Sea Change Festival has built memorably on Totnes’ cultural traditions. In the festival’s three examples to date, artists including Damo Suzuki, Andrew Weatherall, British Sea Power, Cosey Fanni Tutti and Bo Ningen have reconfigured the Devon calm. On a more Arcadian angle, Shirley Collins, Ryley Walker, James Yorkston and Alasdair Roberts have all played. Charles Babbage, the 19th-century "father of the computer", went to school in Totnes, formulating ideas that would later be realised in his Analytical Engine. This machine’s integrated memory was a way-mark on the route to the digital landscape of today’s pop music. But Babbage’s Engine met its match when Throbbing Gristle’s Chris Carter brought his bespoke "Gristleizer" circuitry to last year’s Sea Change, pulsing out glorious waves of bleeps and basslines. At the 2017 Sea Change it felt like a freakish privilege to experience the wondrous Aldous Harding in a lovely 150-capacity room – stood on the Barrel House’s old sprung dancefloor, by the big windows and looking out on a high street that last saw such levels of excitement when a cart of carrots overturned in 1871.

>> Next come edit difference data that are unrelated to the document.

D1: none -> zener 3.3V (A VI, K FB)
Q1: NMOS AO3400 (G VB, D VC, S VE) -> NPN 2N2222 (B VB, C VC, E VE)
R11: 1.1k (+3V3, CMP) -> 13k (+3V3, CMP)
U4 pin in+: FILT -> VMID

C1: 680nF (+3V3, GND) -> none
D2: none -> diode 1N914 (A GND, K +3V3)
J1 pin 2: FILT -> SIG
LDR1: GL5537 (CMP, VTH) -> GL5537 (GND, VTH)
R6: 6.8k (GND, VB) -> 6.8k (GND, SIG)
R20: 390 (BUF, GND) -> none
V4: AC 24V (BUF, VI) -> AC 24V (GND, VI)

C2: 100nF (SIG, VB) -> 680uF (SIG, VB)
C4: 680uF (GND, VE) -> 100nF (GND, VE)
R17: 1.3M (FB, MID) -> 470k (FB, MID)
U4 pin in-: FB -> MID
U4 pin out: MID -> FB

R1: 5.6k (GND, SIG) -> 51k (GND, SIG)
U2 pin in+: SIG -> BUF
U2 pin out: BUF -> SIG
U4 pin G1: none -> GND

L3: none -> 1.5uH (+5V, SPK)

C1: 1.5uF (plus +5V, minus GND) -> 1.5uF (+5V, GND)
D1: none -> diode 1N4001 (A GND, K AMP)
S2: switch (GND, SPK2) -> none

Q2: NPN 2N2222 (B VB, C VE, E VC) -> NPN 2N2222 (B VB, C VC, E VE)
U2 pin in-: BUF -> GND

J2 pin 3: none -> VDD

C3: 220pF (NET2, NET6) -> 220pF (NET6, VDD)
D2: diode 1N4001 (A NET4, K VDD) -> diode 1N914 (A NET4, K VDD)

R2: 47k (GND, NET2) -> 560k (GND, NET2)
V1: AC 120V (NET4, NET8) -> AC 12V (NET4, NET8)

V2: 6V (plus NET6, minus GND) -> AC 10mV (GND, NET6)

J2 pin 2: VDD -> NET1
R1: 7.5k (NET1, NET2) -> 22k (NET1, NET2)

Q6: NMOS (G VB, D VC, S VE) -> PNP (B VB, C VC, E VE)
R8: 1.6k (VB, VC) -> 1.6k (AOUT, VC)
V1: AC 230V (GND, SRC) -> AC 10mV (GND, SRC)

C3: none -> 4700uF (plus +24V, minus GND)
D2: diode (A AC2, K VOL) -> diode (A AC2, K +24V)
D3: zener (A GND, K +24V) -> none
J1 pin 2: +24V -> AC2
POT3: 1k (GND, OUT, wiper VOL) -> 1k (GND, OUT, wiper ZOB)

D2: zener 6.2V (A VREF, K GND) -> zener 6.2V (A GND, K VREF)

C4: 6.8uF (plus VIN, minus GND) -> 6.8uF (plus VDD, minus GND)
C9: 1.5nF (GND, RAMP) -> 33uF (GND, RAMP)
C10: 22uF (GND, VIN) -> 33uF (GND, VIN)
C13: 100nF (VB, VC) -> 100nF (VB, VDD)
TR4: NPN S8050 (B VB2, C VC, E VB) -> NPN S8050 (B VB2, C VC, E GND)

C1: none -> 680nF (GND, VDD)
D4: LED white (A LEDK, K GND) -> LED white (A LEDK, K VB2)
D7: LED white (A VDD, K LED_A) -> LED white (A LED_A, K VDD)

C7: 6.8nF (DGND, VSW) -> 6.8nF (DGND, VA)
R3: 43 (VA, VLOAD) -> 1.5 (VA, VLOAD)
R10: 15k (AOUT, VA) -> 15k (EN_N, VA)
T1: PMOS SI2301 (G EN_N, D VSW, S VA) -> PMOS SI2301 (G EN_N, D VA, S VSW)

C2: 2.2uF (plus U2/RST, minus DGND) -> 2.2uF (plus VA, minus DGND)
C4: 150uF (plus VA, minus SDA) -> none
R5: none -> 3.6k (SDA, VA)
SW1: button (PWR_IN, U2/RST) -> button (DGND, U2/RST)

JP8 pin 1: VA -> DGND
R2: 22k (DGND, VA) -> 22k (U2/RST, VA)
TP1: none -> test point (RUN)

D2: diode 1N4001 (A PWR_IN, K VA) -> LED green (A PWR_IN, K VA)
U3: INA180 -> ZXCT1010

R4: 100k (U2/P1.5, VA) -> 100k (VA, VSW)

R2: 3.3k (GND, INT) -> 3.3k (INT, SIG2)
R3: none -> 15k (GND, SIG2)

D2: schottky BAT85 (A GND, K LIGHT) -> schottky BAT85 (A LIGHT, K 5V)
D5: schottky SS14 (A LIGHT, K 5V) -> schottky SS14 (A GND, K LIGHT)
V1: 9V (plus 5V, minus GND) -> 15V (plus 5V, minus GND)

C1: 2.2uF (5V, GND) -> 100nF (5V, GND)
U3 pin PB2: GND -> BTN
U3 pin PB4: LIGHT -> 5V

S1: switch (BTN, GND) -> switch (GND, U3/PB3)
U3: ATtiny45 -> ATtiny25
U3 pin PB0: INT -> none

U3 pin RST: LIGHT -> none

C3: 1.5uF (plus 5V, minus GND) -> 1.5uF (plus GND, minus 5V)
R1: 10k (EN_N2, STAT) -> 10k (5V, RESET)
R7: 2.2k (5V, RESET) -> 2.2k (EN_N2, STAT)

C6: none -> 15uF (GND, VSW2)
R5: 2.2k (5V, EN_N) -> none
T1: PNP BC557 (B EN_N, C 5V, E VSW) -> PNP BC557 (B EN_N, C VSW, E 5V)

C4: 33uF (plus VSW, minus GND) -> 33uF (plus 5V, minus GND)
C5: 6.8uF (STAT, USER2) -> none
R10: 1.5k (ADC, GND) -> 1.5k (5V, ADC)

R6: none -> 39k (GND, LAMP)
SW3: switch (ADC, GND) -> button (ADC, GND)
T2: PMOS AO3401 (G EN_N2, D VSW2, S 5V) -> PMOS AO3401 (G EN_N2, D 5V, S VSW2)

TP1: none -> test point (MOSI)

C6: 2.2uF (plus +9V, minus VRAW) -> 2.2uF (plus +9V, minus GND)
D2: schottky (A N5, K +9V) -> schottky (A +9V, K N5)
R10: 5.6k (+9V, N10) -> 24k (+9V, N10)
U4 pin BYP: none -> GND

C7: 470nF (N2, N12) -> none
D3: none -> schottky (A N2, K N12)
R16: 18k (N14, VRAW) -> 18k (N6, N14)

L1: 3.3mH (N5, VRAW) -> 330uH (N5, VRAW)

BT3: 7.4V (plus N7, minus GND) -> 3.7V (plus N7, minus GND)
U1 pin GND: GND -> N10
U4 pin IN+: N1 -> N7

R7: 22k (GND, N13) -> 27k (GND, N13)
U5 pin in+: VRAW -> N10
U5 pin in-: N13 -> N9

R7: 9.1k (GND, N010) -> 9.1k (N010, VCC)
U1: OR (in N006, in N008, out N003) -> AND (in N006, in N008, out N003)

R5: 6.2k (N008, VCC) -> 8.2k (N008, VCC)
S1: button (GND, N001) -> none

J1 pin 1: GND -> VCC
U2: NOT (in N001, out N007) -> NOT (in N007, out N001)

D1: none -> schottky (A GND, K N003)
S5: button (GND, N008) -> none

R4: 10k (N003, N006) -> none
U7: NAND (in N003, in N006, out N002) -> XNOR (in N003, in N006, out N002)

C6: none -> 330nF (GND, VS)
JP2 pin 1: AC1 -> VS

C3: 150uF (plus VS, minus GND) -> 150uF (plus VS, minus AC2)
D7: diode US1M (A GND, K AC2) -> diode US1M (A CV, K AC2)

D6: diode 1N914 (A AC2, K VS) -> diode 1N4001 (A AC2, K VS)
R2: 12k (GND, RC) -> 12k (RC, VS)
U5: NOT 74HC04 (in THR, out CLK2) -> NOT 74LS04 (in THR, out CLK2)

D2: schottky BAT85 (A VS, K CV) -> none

This year Sea Change pivots between town venues and various parts of beautiful Dartington Hall, a mile away. The 14th-century Great Hall is a glorious interior, with heraldry and hammerbeams to satiate the most blood-drenched dreams of the Game Of Thrones / Hogwarts massif. At Sea Change the Great Hall will feature a performance from theUkrainian piano virtuoso Lubomyr Melnyk. The adjacent High Cross House, meanwhile, is a modernist masterpiece, built in 1932 to a design by the Swiss-American architect William Lescaze. At Sea Change, High Cross House will be home to talks and a performance from punk-funk insurrectionists The Pop Group.Â
There is also peculiarity and intrigue in the history of Dartington Hall. The Hall was founded some time in the 12th century. In 1925 it was bought as wreck by the idealistic and moneyed Dorothy and Leonard Elmhirst, who subsequently made the place home to progressive social and artistic ideas. These included Dartington School Hall, founded in 1926 and run on liberal lines. Over the years pupils included both Clement and Lucian Freud and, indeed, Oliver Postage. Not to mention to two titular components of Marshall Hain, authors of 1978 UK chart smash ‘Dancing In The City’. At the school pupils were given a substantial say in the school’s mood and programme. Staying in bed could be presented as an eductational alternative. The school was eventually closed in 1987, after some troubled times in its latter years. A female student drowned in the river in mysterious circumstances. The headmaster and his wife were found to have once posed for a porn-mag photo shoot. Earlier the school had become the model for a school in The Haunting of Toby Jugg, a 1947 novel by the occult-thriller writer Dennis Wheatley. In the book the school is a hotbed of occult activity – the doormats woven with images of the cross, thus encouraging the school population to wipe their feet on the idea of Christianity. In the real world Dartington Hall was seen by parts of the UK establishment as a potential hotbed of subversion and communism. Years later it was found that MI5 had run a file on Dartington Hall.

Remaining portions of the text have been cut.